The week's events focused on court-connected, community, and private mediation; collaborative law; youth (middle school and high school) peer mediation; direct conflict negotiations between nations and ethnic groups; designed claims programs, such as the September 11th Victim Compensation Fund (VCF) and the One Fund Boston (after the Boston Marathon bombing); and restorative justice.
Highlights ranged from middle school students perfectly explaining what mediation is, to keynote speaker Kenneth Feinberg noting that Massachusetts was a true pioneer in conflict resolution, and that programs such as the VCF exemplified how processes could be specifically designed to effectively respond to unique situations.
There were many common threads and takeaways in these DR presentations:
- The use of a wide variety of DR processes is growing as, more than ever, people seek out better ways to resolve conflicts, steadily diminishing the number of cases defaulting to litigation.
- People are increasingly seeking options that re-connect and restore healthy relationships and environments, rather than adversarial approaches that divide and separate.
- Many ways to resolve conflicts are being offered by courts, private DR professionals, community mediation programs, and designed by organizations and companies as internal DR programs.
- Judges, lawyers, civic and business leaders are now actively seeking more education and information about the different types and uses of DR.
- It was inspiring and energizing to hear about young people being trained in, and embracing, the use of peer mediation and restorative justice to productively address their conflicts.
- It was an eye-opener to learn about people from some of the most troubled historical conflict zones - such as Israel, Ireland, Kosovo, and other places - who are willing to travel to other cities in conflict and share about the efforts they have made to resolve conflicts and restore relationships.
In the early 1980's, mediation was introduced as a new option for resolving disputes, which kept the decision-making and final resolutions in the hands of people in the dispute.
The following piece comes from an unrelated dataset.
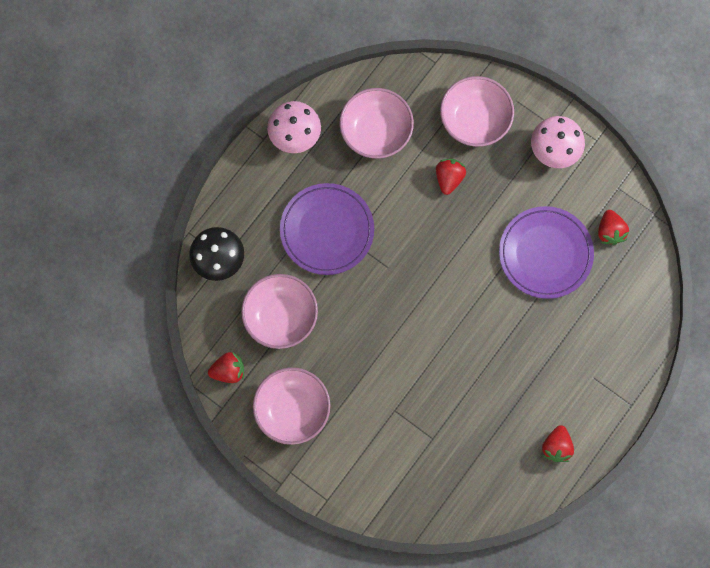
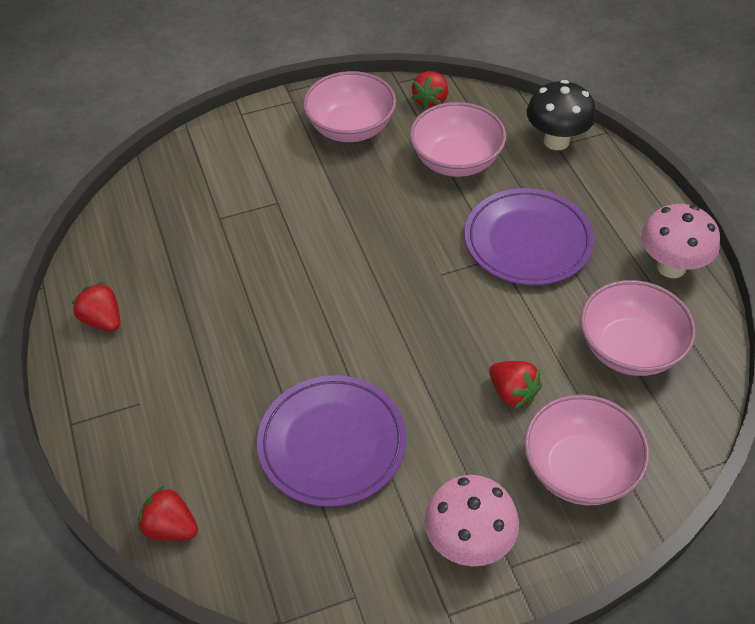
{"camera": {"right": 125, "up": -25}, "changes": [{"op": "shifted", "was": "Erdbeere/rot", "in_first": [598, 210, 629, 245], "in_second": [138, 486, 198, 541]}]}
It was hardly embraced then; most rejected it as something that would never work. Now, 40 years later, mediation is the most frequently used type of DR, far surpassing trials and arbitration.
In 1990, one lawyer in Minnesota walked away from litigation because of how negatively it impacted clients, families, and lawyers alike. He introduced a process called collaborative law and suggested it to a small group of judges and lawyers. Collaborative law is a process in which lawyers and clients agree not to litigate and, instead, use a structured negotiation process in which parties and lawyers collaborate by design to reach a good resolution. Today, the use of collaborative law is growing steadily and is practiced in 24 nations around the world.
97% of the cases that are filed in courts today are settled; less than 3% go to trial. Massachusetts state trial courts welcome the use of DR at all levels, and court-connected mediation programs are offered in most district courts. Massachusetts federal courts require good faith consideration of DR at the outset of cases filed as an alternative to continuing litigation and/or going to trial for those cases for which DR is appropriate, and provide mediators for that purpose.
In an increasingly polarized, partisan, and divided society, effective dispute resolution is needed more than ever. DR works efficiently and creatively to solve legal problems and maintain healthy business, organizational, civic and family relationships. The trend toward more DR is refreshing and transformative, connecting and bring people together rather than dividing and driving people apart. It is working to empower people to work together to resolve their own disputes and restore normalcy and peace of mind where there is conflict.
In our roles as good citizens, attorneys and neutrals, we honor our commitment to resolution of all types and embrace our responsibility to evolve DR processes, so as to create a better promise for tomorrow.